ABOUT THIS TASK >> Every record here must be set down once more, precisely as it reads.
· · ·
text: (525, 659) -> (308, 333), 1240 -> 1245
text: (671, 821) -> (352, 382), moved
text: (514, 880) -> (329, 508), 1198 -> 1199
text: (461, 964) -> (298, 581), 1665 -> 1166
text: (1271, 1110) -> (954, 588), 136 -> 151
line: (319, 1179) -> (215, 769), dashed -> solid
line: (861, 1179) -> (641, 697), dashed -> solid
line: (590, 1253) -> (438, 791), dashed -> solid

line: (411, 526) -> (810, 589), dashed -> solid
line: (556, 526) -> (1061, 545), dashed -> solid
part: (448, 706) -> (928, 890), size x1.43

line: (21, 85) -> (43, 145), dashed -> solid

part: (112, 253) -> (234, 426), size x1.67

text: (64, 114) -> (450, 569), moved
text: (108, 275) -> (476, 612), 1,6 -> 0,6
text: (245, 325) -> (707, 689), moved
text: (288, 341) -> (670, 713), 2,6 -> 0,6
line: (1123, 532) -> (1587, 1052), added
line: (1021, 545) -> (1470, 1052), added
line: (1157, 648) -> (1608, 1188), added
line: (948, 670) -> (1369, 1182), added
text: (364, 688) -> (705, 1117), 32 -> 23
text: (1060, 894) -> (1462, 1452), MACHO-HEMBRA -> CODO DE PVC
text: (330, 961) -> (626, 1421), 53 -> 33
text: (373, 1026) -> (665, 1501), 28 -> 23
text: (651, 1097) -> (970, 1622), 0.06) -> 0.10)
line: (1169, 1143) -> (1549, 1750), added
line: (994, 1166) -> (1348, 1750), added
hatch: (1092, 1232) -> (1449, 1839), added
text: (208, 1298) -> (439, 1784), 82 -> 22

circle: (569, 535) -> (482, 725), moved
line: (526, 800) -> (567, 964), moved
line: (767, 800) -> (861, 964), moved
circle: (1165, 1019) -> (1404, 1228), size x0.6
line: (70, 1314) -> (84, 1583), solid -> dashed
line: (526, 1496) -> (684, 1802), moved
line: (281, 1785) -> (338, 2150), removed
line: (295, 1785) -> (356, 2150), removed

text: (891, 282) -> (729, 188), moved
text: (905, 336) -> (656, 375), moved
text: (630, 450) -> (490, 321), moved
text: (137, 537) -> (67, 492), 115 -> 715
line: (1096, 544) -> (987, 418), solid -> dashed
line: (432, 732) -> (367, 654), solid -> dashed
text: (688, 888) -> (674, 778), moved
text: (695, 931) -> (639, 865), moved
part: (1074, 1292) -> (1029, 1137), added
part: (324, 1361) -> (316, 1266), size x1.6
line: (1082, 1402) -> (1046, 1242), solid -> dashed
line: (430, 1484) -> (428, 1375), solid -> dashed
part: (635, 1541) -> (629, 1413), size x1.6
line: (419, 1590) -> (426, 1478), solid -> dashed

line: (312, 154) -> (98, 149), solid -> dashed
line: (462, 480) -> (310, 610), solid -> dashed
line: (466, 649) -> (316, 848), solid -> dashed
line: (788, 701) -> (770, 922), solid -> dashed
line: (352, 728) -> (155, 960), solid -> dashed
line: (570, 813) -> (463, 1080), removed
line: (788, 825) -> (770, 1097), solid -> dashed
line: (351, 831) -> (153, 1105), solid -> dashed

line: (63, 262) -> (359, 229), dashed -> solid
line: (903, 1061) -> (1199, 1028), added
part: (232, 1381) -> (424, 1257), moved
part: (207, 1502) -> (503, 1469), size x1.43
· · ·
THE ANSWER >>
text: (525, 659) -> (308, 333), 1240 -> 1245
text: (671, 821) -> (352, 382), moved
text: (514, 880) -> (329, 508), 1198 -> 1199
text: (461, 964) -> (298, 581), 1665 -> 1166
text: (1271, 1110) -> (954, 588), 136 -> 151
line: (319, 1179) -> (215, 769), dashed -> solid
line: (861, 1179) -> (641, 697), dashed -> solid
line: (590, 1253) -> (438, 791), dashed -> solid

line: (411, 526) -> (810, 589), dashed -> solid
line: (556, 526) -> (1061, 545), dashed -> solid
part: (448, 706) -> (928, 890), size x1.43

line: (21, 85) -> (43, 145), dashed -> solid

part: (112, 253) -> (234, 426), size x1.67

text: (64, 114) -> (450, 569), moved
text: (108, 275) -> (476, 612), 1,6 -> 0,6
text: (245, 325) -> (707, 689), moved
text: (288, 341) -> (670, 713), 2,6 -> 0,6
line: (1123, 532) -> (1587, 1052), added
line: (1021, 545) -> (1470, 1052), added
line: (1157, 648) -> (1608, 1188), added
line: (948, 670) -> (1369, 1182), added
text: (364, 688) -> (705, 1117), 32 -> 23
text: (1060, 894) -> (1462, 1452), MACHO-HEMBRA -> CODO DE PVC
text: (330, 961) -> (626, 1421), 53 -> 33
text: (373, 1026) -> (665, 1501), 28 -> 23
text: (651, 1097) -> (970, 1622), 0.06) -> 0.10)
line: (1169, 1143) -> (1549, 1750), added
line: (994, 1166) -> (1348, 1750), added
hatch: (1092, 1232) -> (1449, 1839), added
text: (208, 1298) -> (439, 1784), 82 -> 22

circle: (569, 535) -> (482, 725), moved
line: (526, 800) -> (567, 964), moved
line: (767, 800) -> (861, 964), moved
circle: (1165, 1019) -> (1404, 1228), size x0.6
line: (70, 1314) -> (84, 1583), solid -> dashed
line: (526, 1496) -> (684, 1802), moved
line: (281, 1785) -> (338, 2150), removed
line: (295, 1785) -> (356, 2150), removed

text: (891, 282) -> (729, 188), moved
text: (905, 336) -> (656, 375), moved
text: (630, 450) -> (490, 321), moved
text: (137, 537) -> (67, 492), 115 -> 715
line: (1096, 544) -> (987, 418), solid -> dashed
line: (432, 732) -> (367, 654), solid -> dashed
text: (688, 888) -> (674, 778), moved
text: (695, 931) -> (639, 865), moved
part: (1074, 1292) -> (1029, 1137), added
part: (324, 1361) -> (316, 1266), size x1.6
line: (1082, 1402) -> (1046, 1242), solid -> dashed
line: (430, 1484) -> (428, 1375), solid -> dashed
part: (635, 1541) -> (629, 1413), size x1.6
line: (419, 1590) -> (426, 1478), solid -> dashed

line: (312, 154) -> (98, 149), solid -> dashed
line: (462, 480) -> (310, 610), solid -> dashed
line: (466, 649) -> (316, 848), solid -> dashed
line: (788, 701) -> (770, 922), solid -> dashed
line: (352, 728) -> (155, 960), solid -> dashed
line: (570, 813) -> (463, 1080), removed
line: (788, 825) -> (770, 1097), solid -> dashed
line: (351, 831) -> (153, 1105), solid -> dashed

line: (63, 262) -> (359, 229), dashed -> solid
line: (903, 1061) -> (1199, 1028), added
part: (232, 1381) -> (424, 1257), moved
part: (207, 1502) -> (503, 1469), size x1.43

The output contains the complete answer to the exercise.